To visualize the movement of the camera sensor with the rotation of the camera in relation to the world coordinate system, you can create a plot that includes the world origin, camera origin, and a point in 3D space. The plot will also feature a colored surface representing the inverted camera sensor, showing where the 3D point appears on the sensor along the line-of-sight between the camera and the point. If the line does not intersect the sensor, the point should not appear in the image. Here’s an example of how you can create such a plot:

# Create a 3D plot
theta *= -1
R = R.T

fig = plt.figure()
ax = fig.add_subplot(111, projection='3d')

# Define the origin for world coordinates and unit vectors along the world coordinates
world_origin = [0, 0, 0]
world_x_vector = [1, 0, 0]
world_y_vector = [0, 1, 0]
world_z_vector = [0, 0, 1]

# Define the origin for camera coordinates and unit vectors along the camera coordinates
camera_x_vector = R @ world_x_vector
camera_y_vector = R @ world_y_vector 
camera_z_vector = R @ world_z_vector

# Plot the world coordinate system with labels
ax.quiver(*world_origin, *world_x_vector, color='r', label='World X-axis')
ax.quiver(*world_origin, *world_y_vector, color='g', label='World Y-axis')
ax.quiver(*world_origin, *world_z_vector, color='b', label='World Z-axis')

# Plot the camera coordinate system with labels
ax.quiver(*camera_origin, *camera_x_vector, color='r', label='Camera X-axis', ls = ":")
ax.quiver(*camera_origin, *camera_y_vector, color='g', label='Camera Y-axis', ls = ":")
ax.quiver(*camera_origin, *camera_z_vector, color='b', label='Camera Z-axis', ls = ":")
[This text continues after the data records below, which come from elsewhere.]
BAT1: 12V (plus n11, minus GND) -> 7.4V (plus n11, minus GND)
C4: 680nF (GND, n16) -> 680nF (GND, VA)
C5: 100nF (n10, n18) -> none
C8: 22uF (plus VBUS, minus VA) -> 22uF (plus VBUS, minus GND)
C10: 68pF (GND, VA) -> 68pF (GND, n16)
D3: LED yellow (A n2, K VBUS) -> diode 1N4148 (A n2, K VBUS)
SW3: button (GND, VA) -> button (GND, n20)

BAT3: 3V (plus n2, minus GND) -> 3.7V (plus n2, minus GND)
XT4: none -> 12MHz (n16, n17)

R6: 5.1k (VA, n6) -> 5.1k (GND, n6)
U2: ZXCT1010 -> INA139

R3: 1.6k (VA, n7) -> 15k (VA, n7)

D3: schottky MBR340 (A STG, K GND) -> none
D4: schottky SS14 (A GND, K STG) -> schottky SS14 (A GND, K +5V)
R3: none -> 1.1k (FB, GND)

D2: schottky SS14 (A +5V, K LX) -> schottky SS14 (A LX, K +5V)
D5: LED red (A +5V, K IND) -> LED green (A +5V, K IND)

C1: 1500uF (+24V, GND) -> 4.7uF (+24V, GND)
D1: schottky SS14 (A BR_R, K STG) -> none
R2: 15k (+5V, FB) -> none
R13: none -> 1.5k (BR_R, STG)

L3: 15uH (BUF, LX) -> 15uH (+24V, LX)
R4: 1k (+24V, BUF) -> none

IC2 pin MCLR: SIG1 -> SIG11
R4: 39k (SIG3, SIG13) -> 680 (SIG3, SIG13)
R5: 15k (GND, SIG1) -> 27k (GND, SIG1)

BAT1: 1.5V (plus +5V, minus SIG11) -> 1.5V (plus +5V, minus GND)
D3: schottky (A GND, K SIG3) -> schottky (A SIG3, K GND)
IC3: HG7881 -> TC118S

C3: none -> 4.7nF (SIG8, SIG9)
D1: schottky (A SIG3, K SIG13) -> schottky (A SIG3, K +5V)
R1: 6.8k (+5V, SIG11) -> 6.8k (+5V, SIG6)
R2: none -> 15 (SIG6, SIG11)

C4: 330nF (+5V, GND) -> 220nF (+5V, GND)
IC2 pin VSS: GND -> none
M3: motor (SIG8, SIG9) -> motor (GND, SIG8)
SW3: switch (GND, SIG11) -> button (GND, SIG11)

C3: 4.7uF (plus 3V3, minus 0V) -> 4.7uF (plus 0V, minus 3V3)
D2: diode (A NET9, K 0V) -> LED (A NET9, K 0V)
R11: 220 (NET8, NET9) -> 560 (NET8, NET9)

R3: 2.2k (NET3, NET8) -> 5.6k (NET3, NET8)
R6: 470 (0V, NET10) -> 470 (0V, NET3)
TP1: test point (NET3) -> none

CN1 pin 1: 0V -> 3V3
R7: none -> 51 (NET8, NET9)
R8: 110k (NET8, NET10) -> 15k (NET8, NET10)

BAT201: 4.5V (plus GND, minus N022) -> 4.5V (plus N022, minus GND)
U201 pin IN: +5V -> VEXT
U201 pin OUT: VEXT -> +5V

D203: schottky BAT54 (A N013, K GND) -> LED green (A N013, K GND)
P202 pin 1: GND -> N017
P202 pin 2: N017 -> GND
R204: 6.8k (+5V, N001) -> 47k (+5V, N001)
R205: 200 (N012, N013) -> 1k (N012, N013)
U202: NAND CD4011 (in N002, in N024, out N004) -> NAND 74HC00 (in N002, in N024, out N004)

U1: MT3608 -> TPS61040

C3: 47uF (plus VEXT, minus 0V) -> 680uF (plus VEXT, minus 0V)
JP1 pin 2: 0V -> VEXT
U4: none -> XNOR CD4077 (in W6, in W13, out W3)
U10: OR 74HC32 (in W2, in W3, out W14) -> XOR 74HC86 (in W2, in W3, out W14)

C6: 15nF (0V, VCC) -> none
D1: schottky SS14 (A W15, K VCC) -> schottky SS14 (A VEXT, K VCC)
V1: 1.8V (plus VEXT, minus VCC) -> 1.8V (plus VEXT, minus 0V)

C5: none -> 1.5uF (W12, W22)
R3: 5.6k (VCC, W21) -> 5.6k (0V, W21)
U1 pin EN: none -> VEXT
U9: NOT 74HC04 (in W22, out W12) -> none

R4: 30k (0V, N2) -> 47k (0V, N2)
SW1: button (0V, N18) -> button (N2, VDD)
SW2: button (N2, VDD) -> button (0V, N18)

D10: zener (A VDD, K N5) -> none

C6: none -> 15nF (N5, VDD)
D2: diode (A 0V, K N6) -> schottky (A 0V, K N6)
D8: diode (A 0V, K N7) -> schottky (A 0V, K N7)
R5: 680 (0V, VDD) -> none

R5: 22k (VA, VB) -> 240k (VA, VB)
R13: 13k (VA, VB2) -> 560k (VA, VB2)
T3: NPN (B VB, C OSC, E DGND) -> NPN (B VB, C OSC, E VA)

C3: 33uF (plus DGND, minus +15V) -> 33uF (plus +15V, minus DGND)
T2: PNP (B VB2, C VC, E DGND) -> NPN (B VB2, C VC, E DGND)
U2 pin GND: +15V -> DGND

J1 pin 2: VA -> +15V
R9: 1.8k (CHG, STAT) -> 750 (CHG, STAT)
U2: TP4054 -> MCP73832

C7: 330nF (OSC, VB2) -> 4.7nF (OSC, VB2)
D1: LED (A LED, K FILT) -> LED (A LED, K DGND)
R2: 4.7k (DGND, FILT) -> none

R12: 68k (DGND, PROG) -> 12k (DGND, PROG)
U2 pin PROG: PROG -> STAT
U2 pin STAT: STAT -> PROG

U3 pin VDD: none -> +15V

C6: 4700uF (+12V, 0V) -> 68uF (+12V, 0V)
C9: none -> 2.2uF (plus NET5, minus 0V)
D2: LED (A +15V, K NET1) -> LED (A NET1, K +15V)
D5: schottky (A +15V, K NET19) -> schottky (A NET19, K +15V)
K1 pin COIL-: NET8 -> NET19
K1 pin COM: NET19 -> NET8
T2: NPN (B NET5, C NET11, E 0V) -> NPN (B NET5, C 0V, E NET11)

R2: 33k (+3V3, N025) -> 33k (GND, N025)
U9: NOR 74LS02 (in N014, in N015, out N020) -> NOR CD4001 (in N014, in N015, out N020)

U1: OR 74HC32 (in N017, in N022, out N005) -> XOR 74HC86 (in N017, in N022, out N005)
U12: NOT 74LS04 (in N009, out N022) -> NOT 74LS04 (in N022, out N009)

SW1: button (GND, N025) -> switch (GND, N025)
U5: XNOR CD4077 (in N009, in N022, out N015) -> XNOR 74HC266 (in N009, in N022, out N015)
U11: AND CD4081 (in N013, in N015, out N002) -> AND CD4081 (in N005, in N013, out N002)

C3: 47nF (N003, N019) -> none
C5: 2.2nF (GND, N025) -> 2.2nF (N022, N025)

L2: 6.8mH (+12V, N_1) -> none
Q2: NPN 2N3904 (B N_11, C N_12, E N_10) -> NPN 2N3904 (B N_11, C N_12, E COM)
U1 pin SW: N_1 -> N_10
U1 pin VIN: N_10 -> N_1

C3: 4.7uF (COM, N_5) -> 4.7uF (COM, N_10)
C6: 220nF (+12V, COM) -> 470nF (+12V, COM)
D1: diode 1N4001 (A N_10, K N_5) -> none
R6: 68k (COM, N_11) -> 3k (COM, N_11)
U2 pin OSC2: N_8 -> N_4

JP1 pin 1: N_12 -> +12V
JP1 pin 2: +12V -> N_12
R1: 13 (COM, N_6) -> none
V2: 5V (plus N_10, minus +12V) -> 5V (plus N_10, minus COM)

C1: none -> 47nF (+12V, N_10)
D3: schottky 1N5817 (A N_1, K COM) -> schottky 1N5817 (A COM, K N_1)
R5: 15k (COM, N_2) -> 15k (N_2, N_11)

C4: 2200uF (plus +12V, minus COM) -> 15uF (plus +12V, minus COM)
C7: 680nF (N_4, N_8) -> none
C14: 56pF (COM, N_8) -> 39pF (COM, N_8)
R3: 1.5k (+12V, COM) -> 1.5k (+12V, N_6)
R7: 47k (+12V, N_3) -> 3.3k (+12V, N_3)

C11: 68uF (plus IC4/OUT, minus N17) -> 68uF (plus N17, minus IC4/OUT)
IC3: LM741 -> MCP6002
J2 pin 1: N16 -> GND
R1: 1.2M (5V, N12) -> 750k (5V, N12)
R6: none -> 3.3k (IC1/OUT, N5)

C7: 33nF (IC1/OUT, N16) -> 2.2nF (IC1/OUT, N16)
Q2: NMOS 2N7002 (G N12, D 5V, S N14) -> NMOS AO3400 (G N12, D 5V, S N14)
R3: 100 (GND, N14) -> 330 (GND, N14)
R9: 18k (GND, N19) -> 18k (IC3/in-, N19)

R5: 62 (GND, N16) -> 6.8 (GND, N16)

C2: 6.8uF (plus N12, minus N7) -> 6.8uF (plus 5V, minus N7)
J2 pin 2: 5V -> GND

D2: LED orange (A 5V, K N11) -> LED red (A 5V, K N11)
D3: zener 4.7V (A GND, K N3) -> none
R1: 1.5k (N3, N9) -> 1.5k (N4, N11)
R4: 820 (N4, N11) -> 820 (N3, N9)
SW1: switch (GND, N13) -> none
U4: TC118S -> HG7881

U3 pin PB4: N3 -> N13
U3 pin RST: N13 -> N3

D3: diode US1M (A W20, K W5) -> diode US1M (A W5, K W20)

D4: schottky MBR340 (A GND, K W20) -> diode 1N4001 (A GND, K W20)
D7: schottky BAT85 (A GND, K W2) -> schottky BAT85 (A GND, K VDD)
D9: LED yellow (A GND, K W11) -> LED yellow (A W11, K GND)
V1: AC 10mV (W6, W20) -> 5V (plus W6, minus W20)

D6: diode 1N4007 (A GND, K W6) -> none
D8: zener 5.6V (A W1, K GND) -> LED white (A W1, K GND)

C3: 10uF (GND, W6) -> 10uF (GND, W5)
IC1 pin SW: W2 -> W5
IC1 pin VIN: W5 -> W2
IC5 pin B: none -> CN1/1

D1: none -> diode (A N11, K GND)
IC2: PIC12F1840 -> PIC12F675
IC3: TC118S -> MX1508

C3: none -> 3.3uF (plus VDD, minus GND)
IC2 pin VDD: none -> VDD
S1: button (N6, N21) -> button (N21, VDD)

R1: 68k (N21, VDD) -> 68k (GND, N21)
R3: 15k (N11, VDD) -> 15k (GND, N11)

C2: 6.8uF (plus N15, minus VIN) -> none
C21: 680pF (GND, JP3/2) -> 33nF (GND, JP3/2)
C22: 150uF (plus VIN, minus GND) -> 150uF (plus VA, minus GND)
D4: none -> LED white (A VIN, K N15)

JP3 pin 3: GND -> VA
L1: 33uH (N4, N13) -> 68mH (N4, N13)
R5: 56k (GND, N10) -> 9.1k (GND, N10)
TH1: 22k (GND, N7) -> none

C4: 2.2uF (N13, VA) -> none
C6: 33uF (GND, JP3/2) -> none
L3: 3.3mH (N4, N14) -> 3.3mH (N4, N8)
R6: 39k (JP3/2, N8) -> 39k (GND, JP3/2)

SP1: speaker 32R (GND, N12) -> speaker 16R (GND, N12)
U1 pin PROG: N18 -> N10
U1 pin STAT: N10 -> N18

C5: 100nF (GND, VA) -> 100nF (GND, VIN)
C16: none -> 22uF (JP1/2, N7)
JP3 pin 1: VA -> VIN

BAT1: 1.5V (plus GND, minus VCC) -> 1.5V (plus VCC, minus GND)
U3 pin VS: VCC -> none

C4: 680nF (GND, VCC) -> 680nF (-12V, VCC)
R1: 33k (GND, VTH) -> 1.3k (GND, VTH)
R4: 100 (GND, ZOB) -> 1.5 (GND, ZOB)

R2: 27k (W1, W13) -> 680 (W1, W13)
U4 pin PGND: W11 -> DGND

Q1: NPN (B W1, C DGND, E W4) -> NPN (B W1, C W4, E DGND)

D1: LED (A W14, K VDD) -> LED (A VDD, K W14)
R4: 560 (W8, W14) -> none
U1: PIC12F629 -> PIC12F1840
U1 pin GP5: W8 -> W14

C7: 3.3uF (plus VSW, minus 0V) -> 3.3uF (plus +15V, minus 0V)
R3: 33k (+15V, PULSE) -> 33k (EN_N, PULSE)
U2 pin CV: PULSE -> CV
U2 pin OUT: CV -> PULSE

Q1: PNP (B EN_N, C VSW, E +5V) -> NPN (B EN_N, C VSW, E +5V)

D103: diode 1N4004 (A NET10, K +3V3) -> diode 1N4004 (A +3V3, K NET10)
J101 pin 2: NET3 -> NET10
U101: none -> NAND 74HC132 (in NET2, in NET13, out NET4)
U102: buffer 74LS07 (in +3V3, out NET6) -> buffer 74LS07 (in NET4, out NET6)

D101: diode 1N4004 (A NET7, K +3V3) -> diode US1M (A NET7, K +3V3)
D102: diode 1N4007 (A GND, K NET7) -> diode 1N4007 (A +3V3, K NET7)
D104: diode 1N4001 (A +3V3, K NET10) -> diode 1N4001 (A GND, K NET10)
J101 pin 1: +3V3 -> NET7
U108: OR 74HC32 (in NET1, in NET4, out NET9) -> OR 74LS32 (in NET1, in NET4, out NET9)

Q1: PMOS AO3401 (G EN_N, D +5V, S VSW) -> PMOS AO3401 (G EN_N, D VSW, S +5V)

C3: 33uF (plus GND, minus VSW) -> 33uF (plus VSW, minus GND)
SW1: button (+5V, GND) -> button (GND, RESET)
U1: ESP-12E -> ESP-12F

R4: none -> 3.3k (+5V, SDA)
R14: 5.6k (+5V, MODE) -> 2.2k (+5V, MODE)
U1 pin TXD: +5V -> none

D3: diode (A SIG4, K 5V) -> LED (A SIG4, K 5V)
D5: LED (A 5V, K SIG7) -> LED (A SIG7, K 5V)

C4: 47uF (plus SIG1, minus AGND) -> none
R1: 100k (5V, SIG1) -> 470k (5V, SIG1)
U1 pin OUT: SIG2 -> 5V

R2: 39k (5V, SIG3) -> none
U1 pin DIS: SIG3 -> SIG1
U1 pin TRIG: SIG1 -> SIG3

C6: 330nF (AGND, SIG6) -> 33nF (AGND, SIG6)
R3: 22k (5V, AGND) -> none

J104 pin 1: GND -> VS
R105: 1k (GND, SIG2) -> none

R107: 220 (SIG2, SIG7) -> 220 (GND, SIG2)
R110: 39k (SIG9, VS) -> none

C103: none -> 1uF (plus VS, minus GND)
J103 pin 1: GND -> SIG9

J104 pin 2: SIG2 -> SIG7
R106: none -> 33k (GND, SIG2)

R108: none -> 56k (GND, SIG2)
# Plot the 3D point with a label
ax.scatter(*turbine_origin, c='k', s=50, label='Point')
ax.scatter(*world_origin, s=50, label = "World Origin")
ax.scatter(*camera_origin, s=50, label = "Camera Origin")

#### INPUTS #####
f = 2
vfov = np.deg2rad(90)
hfov = np.deg2rad(90)

vl = 2*np.tan(vfov/2)*f # vertical length
hl = 2*np.tan(hfov/2)*f # horizontal length
zz = f * np.ones([2, 2]) # offset in z
xx, yy = np.meshgrid(np.linspace(-hl/2, hl/2, 2), np.linspace(-vl/2, vl/2, 2))
coord = np.einsum('ij,kj->ki', R, np.c_[xx.ravel(), yy.ravel(), zz.ravel()]) + camera_origin # 'ij,kj->ki'
vertices = [coord[[0, 1, 3]], coord[[0, 2, 3]]]
surface = Poly3DCollection(vertices, alpha=0.2)
surface.set_facecolor('c')
ax.add_collection3d(surface)

ax.plot(*np.array([camera_origin, turbine_origin]).T, linestyle = "dashed", linewidth = 1, label = "Line of Sight")

s = 1
arr = np.array([world_origin, camera_origin, turbine_origin])
min = np.min(arr)/s-1
max = np.max(arr)*s+1

ax.scatter(*-np.array([max]*3)+world_origin, alpha = 0)
ax.scatter(*np.array([max]*3)+world_origin, alpha = 0)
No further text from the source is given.